Seth Meyers Takes A Closer Look At Bathrooms As Battlegrounds

Ever since North Carolina passed House Bill 2 in March, whether or not transgender people should be allowed to use the restroom of their choice has become one of the country’s most politicized issues. While N.C. Governor Pat McCrory and the U.S. Justice Department sue each other into oblivion, the Obama administration’s recent ruling that all trans students at public schools across the country must be allowed to use the bathroom of their choice has ignited yet another battle — this time with Texas Governor Greg Abbott. Hence why Late Night host Seth Meyers decided to tackle the brewing controversy with his show’s popular “A Closer Look” segment.

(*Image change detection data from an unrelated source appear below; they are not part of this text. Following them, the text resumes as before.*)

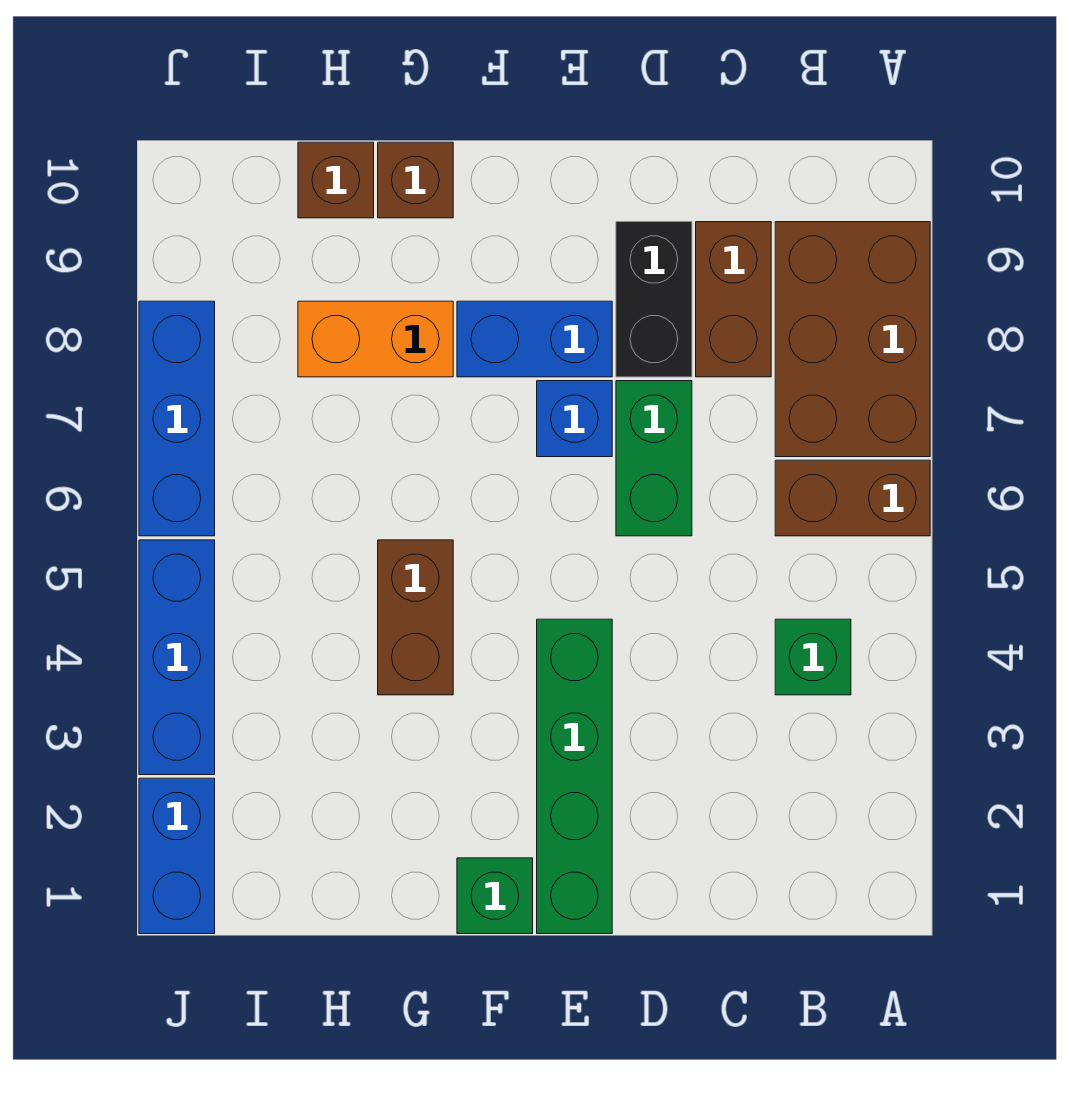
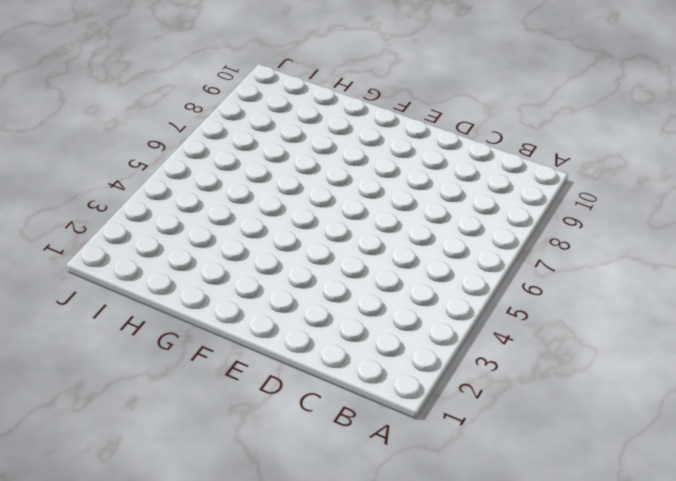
none -> brown brick A6:B6 level 1
none -> brown brick A7:B9 level 1
none -> green brick B4 level 1

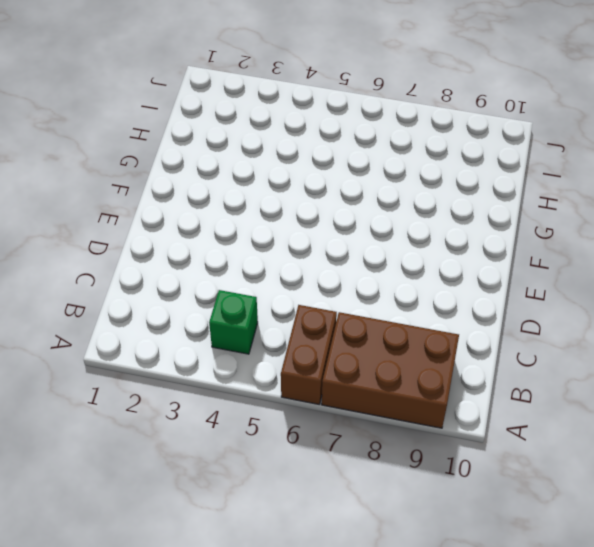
none -> brown brick C8:C9 level 1
none -> green brick D6:D7 level 1
none -> black brick D8:D9 level 1

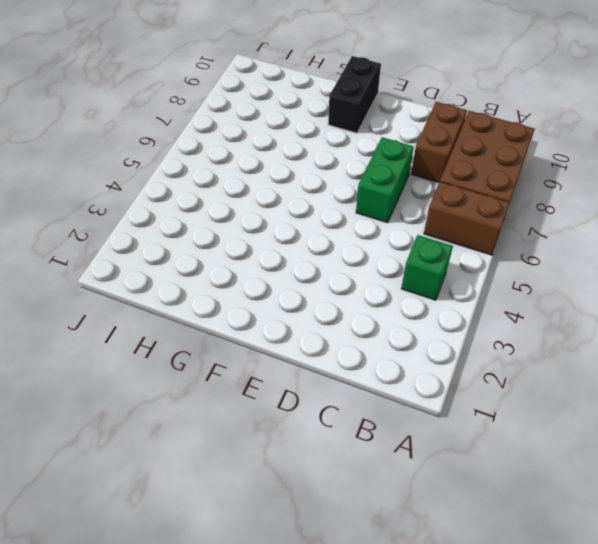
black brick F9:F10 level 1 -> black brick D8:D9 level 1
none -> green brick E1:E4 level 1
none -> blue brick E7 level 1
none -> blue brick E8:F8 level 1

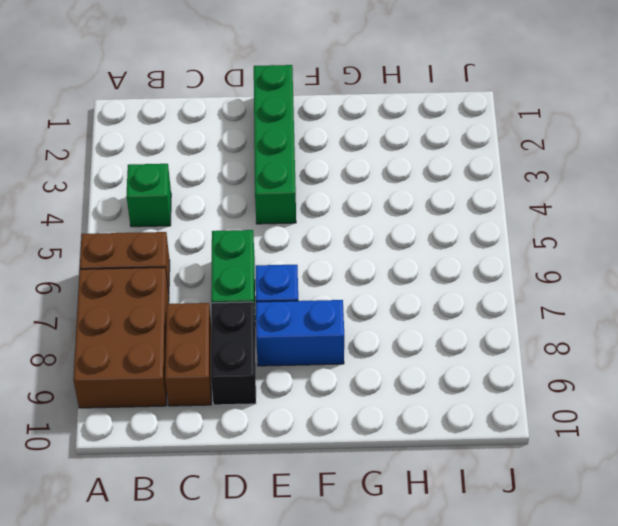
none -> green brick F1 level 1
none -> brown brick G4:G5 level 1
none -> orange brick G8:H8 level 1

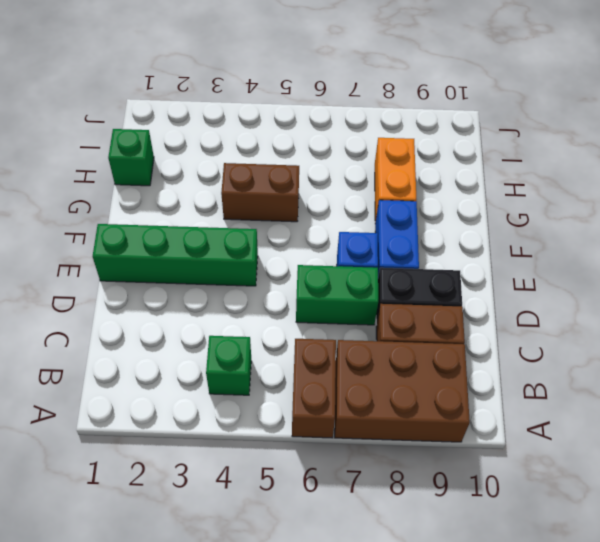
green brick H1 level 1 -> green brick F1 level 1
none -> brown brick G10 level 1
none -> brown brick H10 level 1
none -> blue brick J1:J2 level 1

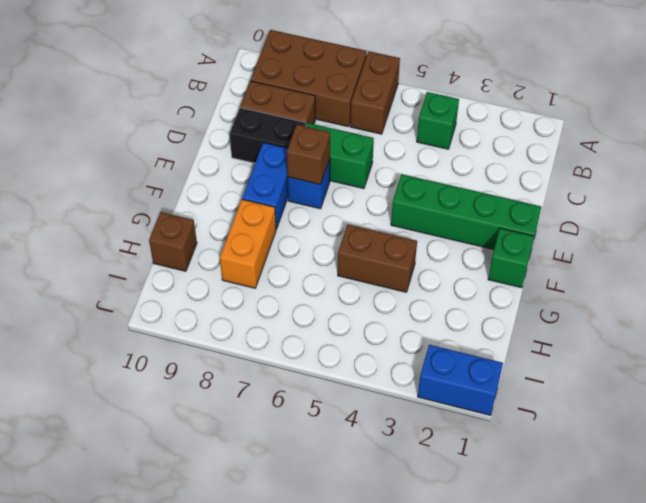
brown brick E7 level 2 -> brown brick G10 level 1
none -> blue brick J3:J5 level 1
none -> blue brick J6:J8 level 1

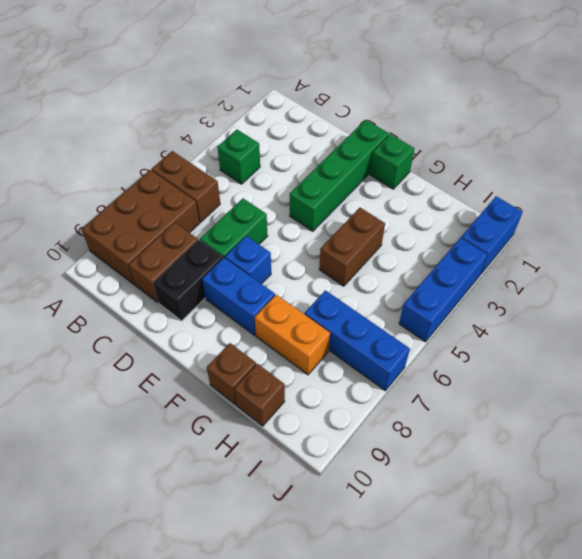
blue brick H7:J7 level 1 -> blue brick J6:J8 level 1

Like many other news and comedy programs, Meyers gave a quick rundown of where things currently stand. Some of the information is stuff many of us already know, but Meyers really sets himself apart from the rest by delving into the country’s “long history of using bathrooms to scare people,” and the beginnings of gendered bathrooms in the 1800s. From the first men’s and women’s restrooms, to Jim Crow laws and the AIDS-induced public scare in the ’80s, many have used public bathrooms as a battleground on which to brandish their misogyny, racism and homophobia:

“When conservatives claim that trans people are preying on children and that they shouldn’t be allowed to use the bathroom they want to use, it’s not a response to an actual problem. It’s an age-old scam used to mobilize people against a vulnerable minority group. But attacking someone who’s different than you doesn’t make you a protector of children. It makes you a villager in a Disney movie. You know who actually needs protection? Trans people.”

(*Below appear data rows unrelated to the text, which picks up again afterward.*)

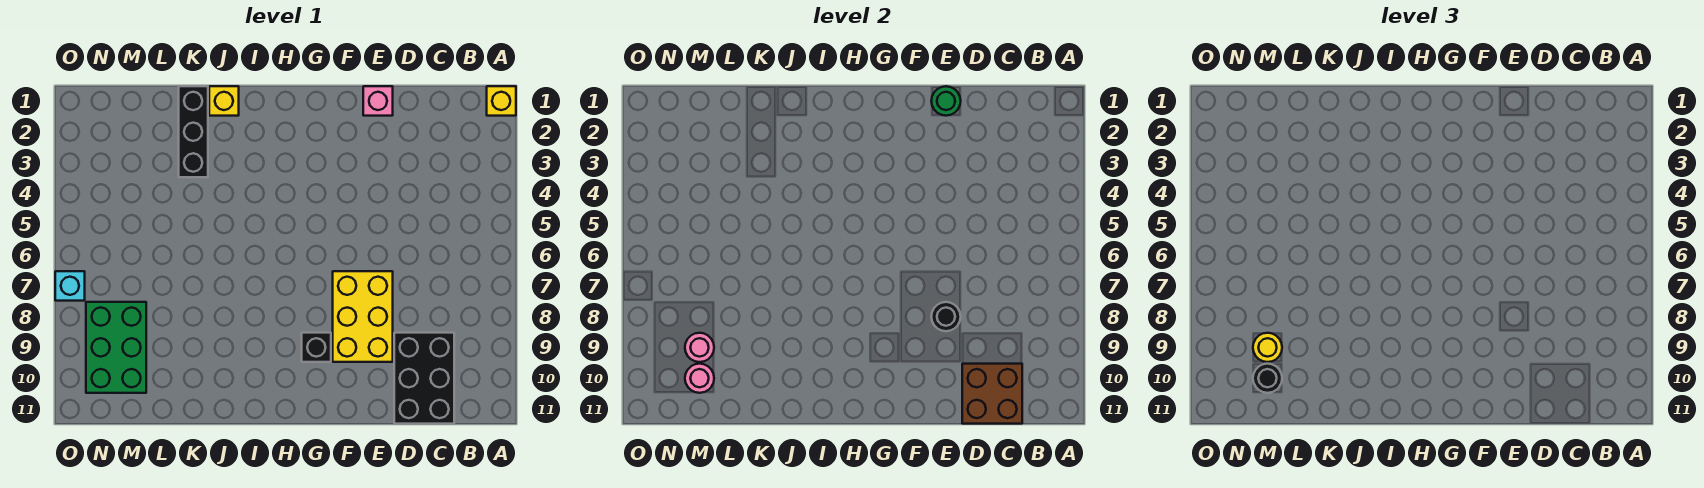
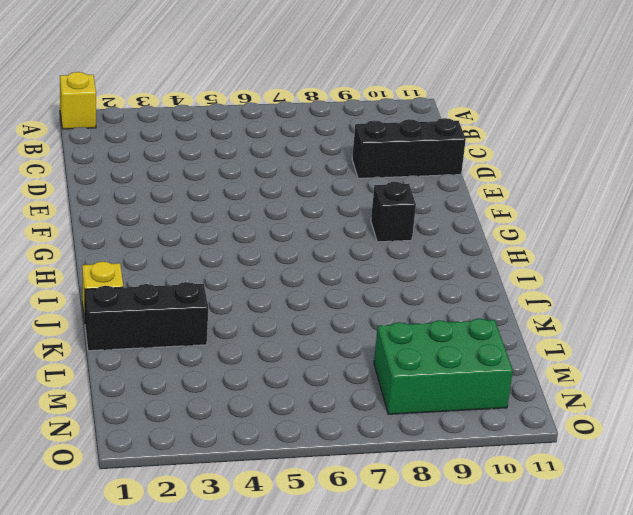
black brick D9:D11 level 1 -> black brick C9:D11 level 1
none -> pink brick E1 level 1
none -> yellow brick E7:F9 level 1
none -> cyan brick O7 level 1

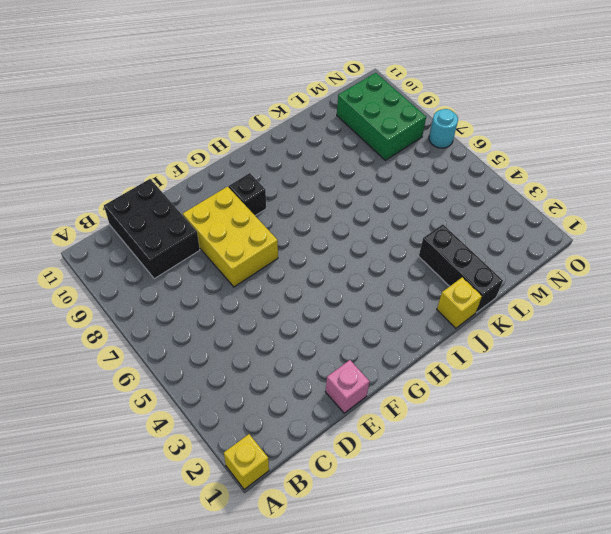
cyan round brick O7 level 1 -> cyan brick O7 level 1
none -> brown brick C10:D11 level 2
none -> green round brick E1 level 2
none -> black round brick E8 level 2

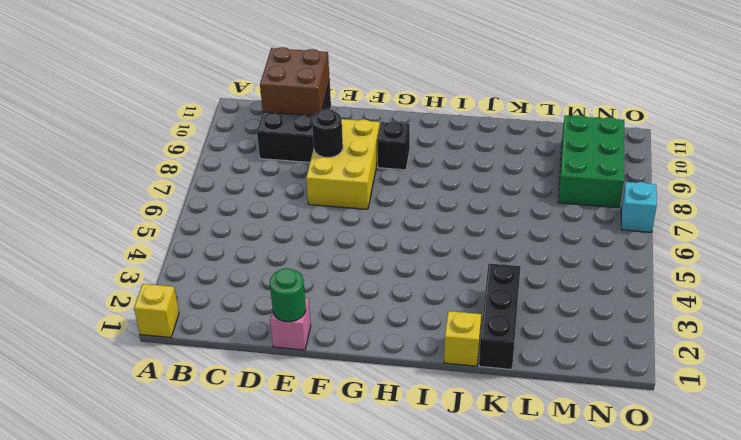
none -> pink round brick M9 level 2
none -> pink round brick M10 level 2
none -> yellow round brick M9 level 3

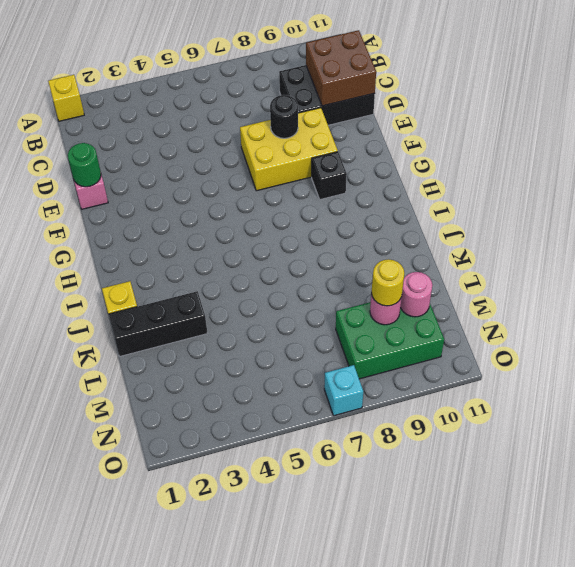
none -> black round brick M10 level 3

Meyers followed up his statements about protecting transgender people, and not the hypothetical innocent children being paraded around by Republican politicians and pundits, with statistics pulled from a recent Washington Post article debunking five major myths about the transgender community. The first myth addressed? That “transgender people pose a threat in public bathrooms.” According to op-ed columnist Jack Drescher, a practicing psychiatrist “who specializes in gender identity and sexuality,” such a belief is “flat-out wrong.”

For example, many cities and schools in the state of Maryland ban bathroom discrimination of any kind. Using PolitiFact numbers, Drescher undermined this conservative claim with the fact that “there have been no reported cases of such laws leading to harassment.” Instead, bathroom bills like HB2 might actually prove dangerous for trans people, as 70 percent claimed in one study they’d been “harassed, assaulted or denied access when attempting to use a public bathroom.”